Terdapat lima gedung setinggi lima lantai. Setiap lantai memiliki tiga puluh unit apartemen. Karena hanya lima lantai, apartemen itu hanya memiliki tangga.

Chris menatap pintu unit 313 sesaat sebelum memencet belnya. Tidak lama kemudian, suara seorang wanita dari dalam unit bertanya dari dalam.

"Chris Jung, polisi divisi kriminal dan kekerasan kantor pusat Kolea Hema," ujarnya memperkenalkan diri sambil memperlihatkan kartu identitasnya ke arah lubang kecil di pintu agar dilihat oleh orang yang ada di dalam.

"Ada apa? Kenapa polisi jauh-jauh datang kesini?" tanya seorang wanita setelah pintu terbuka.

"Saya mencari Hikaru Kim. Apa benar di sini tempat tinggalnya?"

"Hikaru?

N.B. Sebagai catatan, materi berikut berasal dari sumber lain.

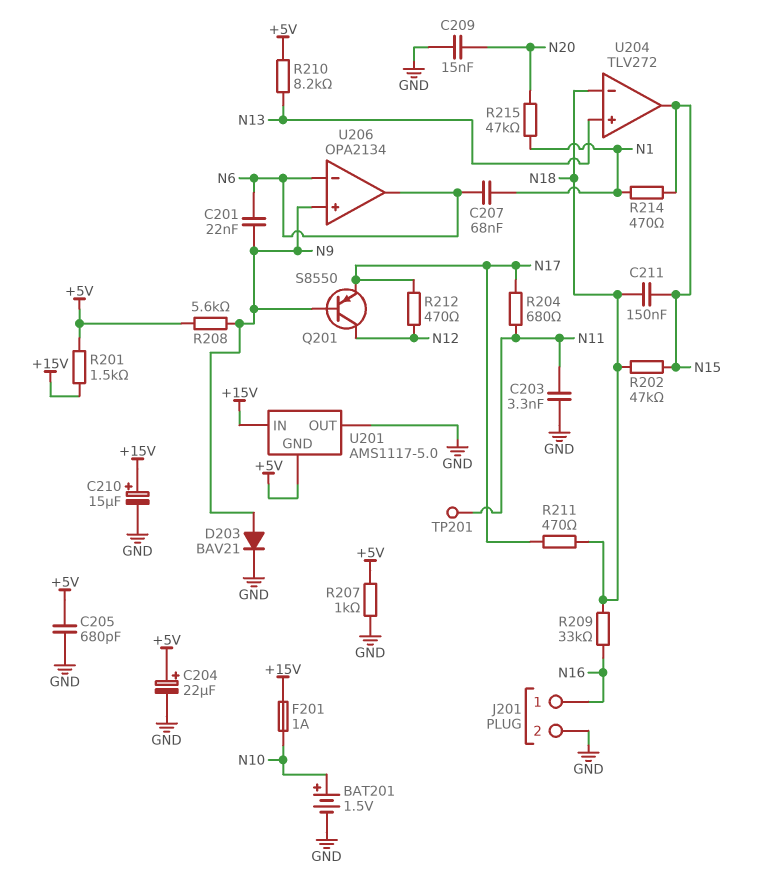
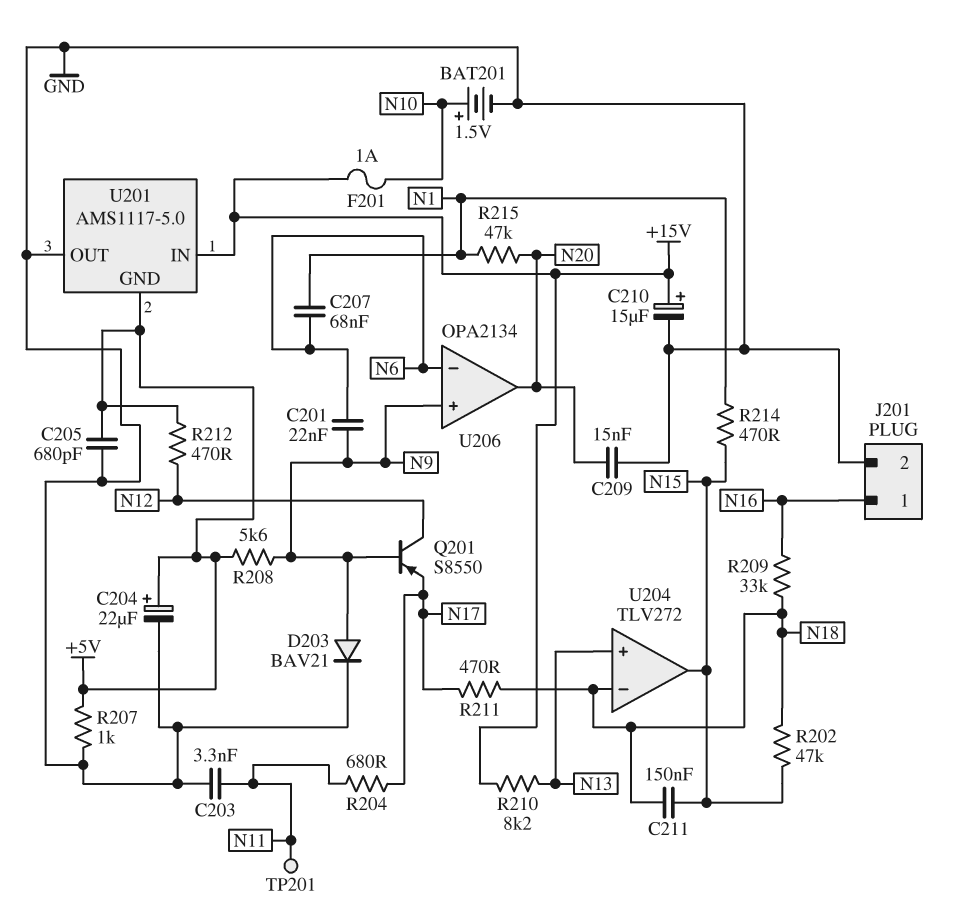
R201: 1.5k (+5V, +15V) -> none
R210: 8.2k (+5V, N13) -> 8.2k (+15V, N13)
R212: 470 (N12, N17) -> 470 (+5V, N12)
U206 pin out: N6 -> N20

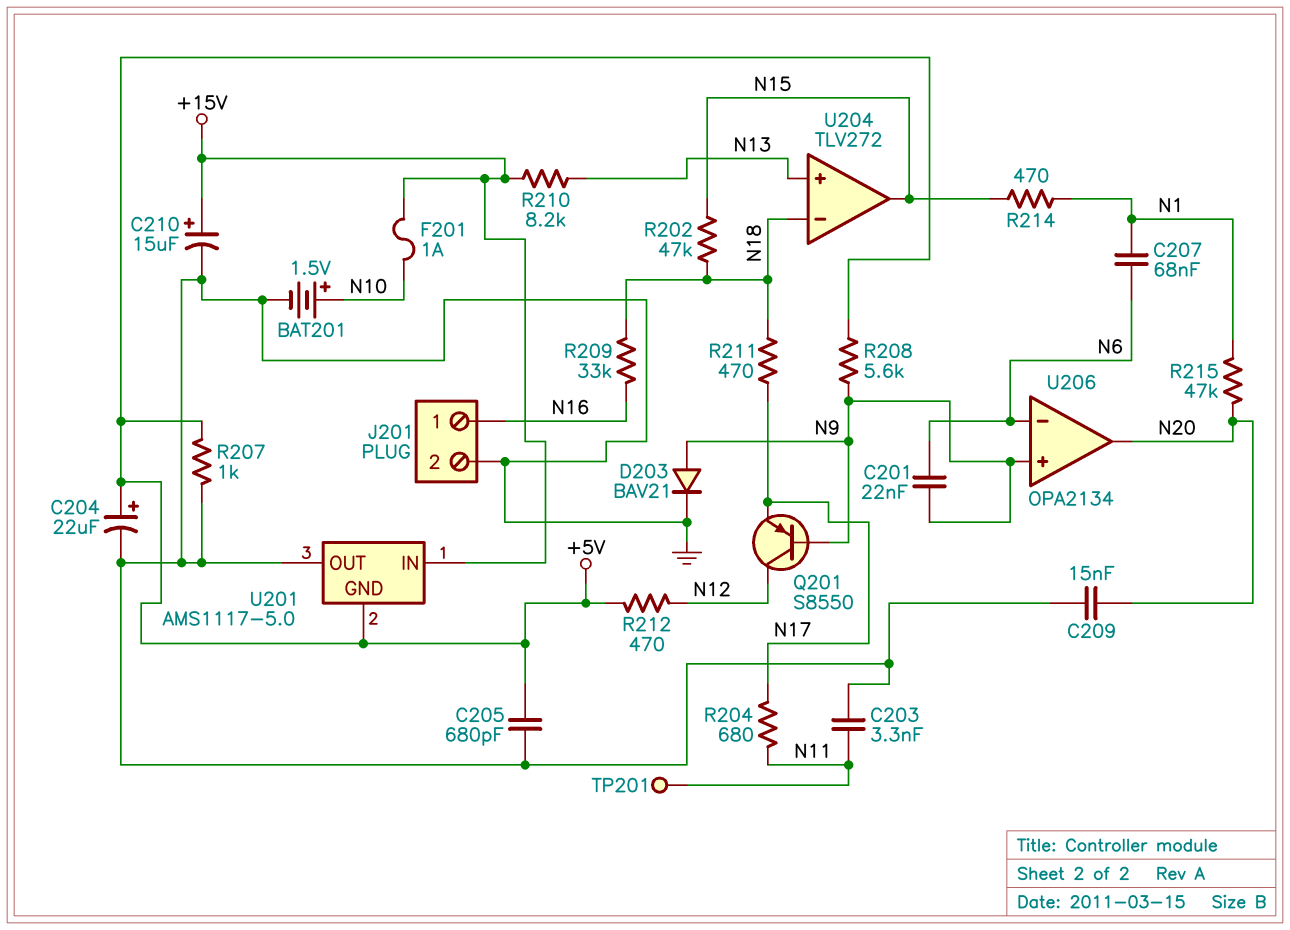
C211: 150nF (N15, N18) -> none

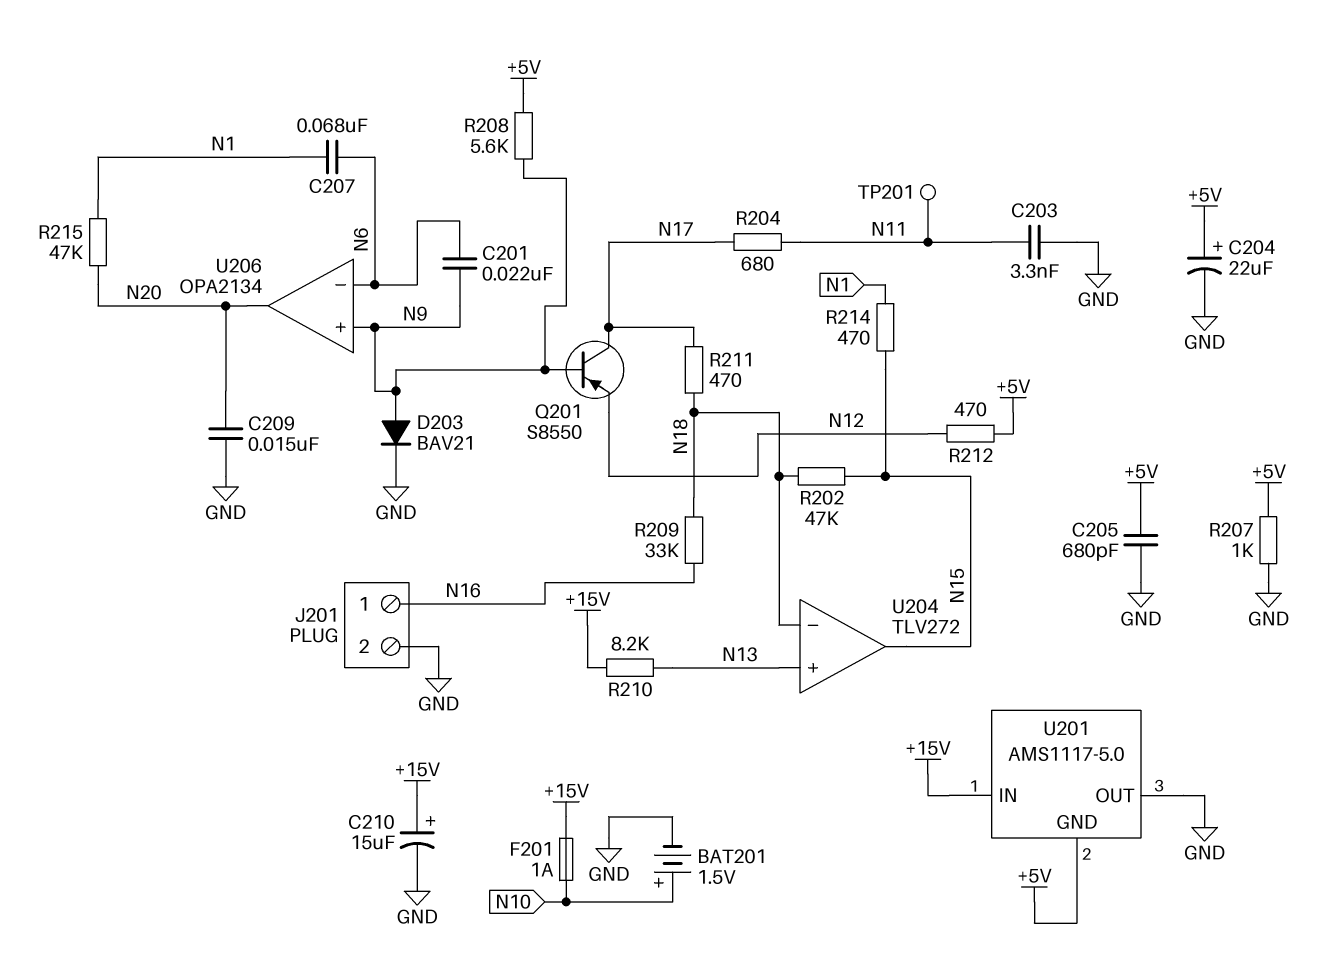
Q201: PNP S8550 (B N9, C N12, E N17) -> PNP S8550 (B N9, C N17, E N12)

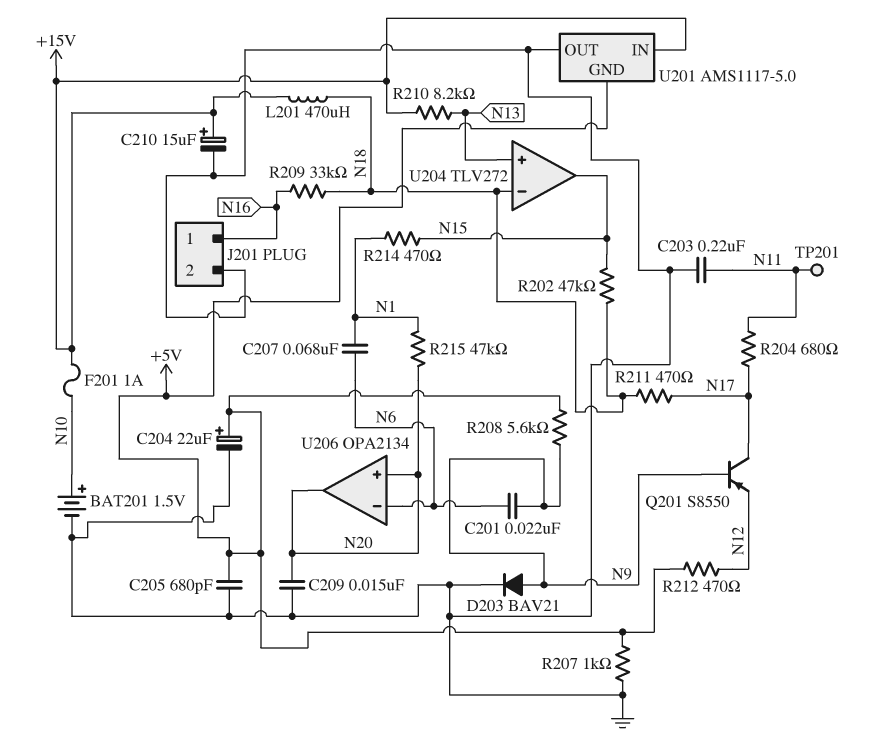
C203: 3.3nF (GND, N11) -> 220nF (GND, N11)
L201: none -> 470uH (+15V, N18)
U206 pin in+: N9 -> N20

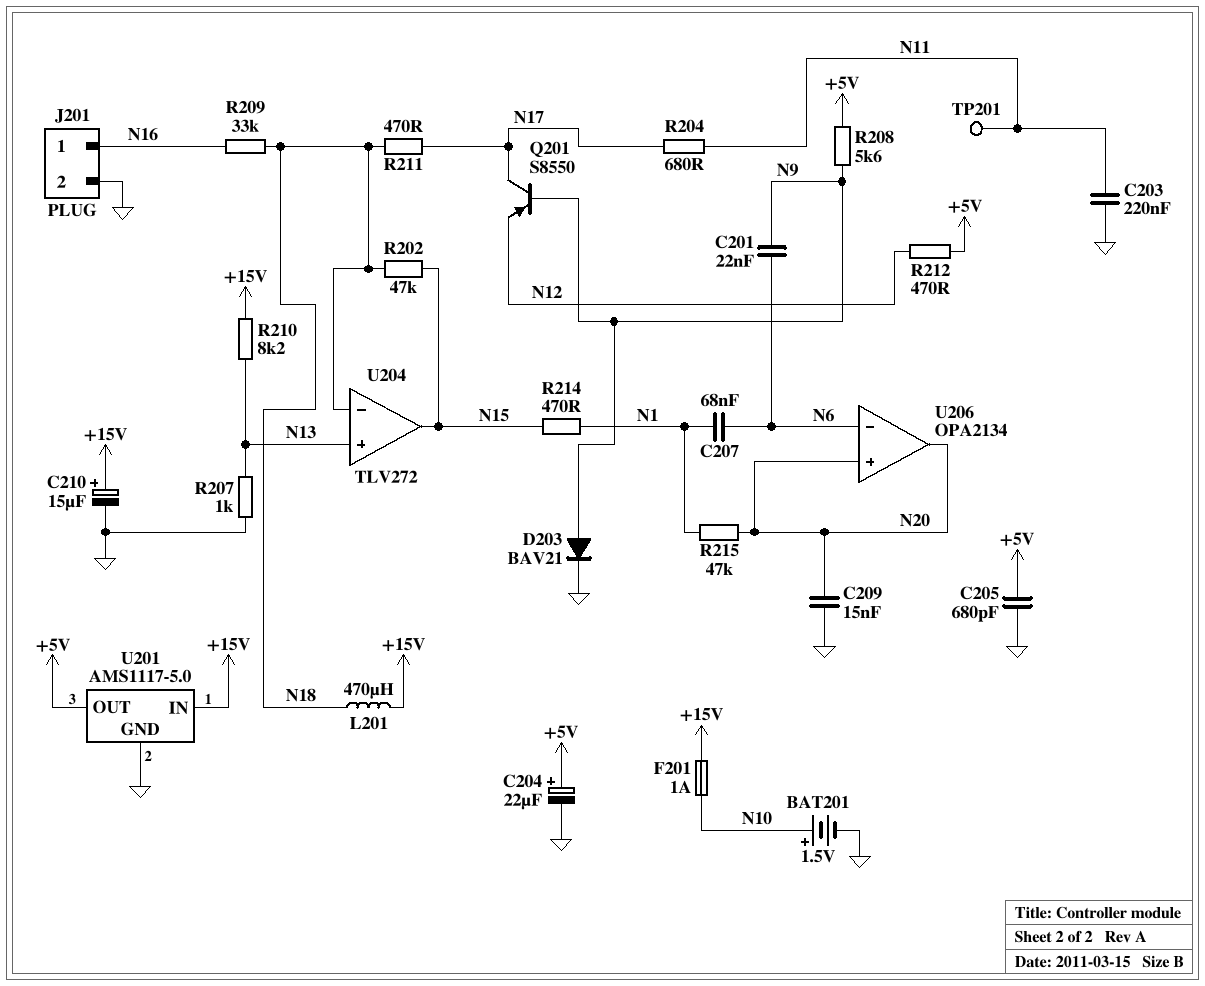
R207: 1k (+5V, GND) -> 1k (GND, N13)
U201 pin GND: +5V -> GND
U201 pin OUT: GND -> +5V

Kenapa mencarinya?" tanya si wanita dengan mata memicing curiga.

"Hanya ingin menanyakan satu dua hal mengenai temannya. Maaf, dengan siapa saya berbicara?"

"Elisa ... Elisa Kim, kakak dari Hikaru. Kalau begitu masuklah, dan silakan duduk di sana. Aku akan memanggil Hikaru," kata Elisa membukakan pintu agar Chris bisa masuk lalu menunjuk ruang TV. Karena mereka tidak memiliki ruang tamu.

_________

Kini, Elisa dan Hikaru sudah duduk di sofa tiga kursi sambil menatap Chris yang duduk di sofa single yang berada di sisi kanan mereka.

"Jadi, apakah kau mengenal Sean Yoon?"

Hikaru mengangguk mengiakan tanpa berminat bertanya lebih banyak.

"Apa kau tadi pulang dengannya?"

Lagi-lagi Hikaru hanya mengiakan dengan mengangguk.

"Apa kau tahu kemana dia sekarang?"

"Di rumahnya?" jawab Hikaru yang lebih mirip seperti pertanyaan. Membuat Chris bingung dengan ucapannya. Namun Hikaru melanjutkan ucapannya sebelum Chris kembali bertanya.

"Kami memang pulang bareng. Tapi hanya sampai perempatan dekat sekolah. Rumah kami berlawanan arah, lagipula Sean selalu dijemput supirnya."

"Jadi kau tidak tahu dia pulang ke rumah atau tidak?"

Hikaru menggeleng, menjawab pertanyaan Chris.

"Bisa ceritakan bagaimana Sean di sekolah?"

"Wait ... sebenarnya ada apa? Kenapa begitu penting menanyakan keberadaannya sampai bertamu semalam ini?" tanya Elisa yang geregetan.

"Sean tidak ditemukan di rumahnya. Dan saat saya mencarinya di sekolah, satpam mengatakan kalau Sean pulang bersama Hikaru."

"That's weird. Bukankah polisi baru akan bergerak mencari orang hilang setelah tidak ada kabar lebih dari 24 jam?"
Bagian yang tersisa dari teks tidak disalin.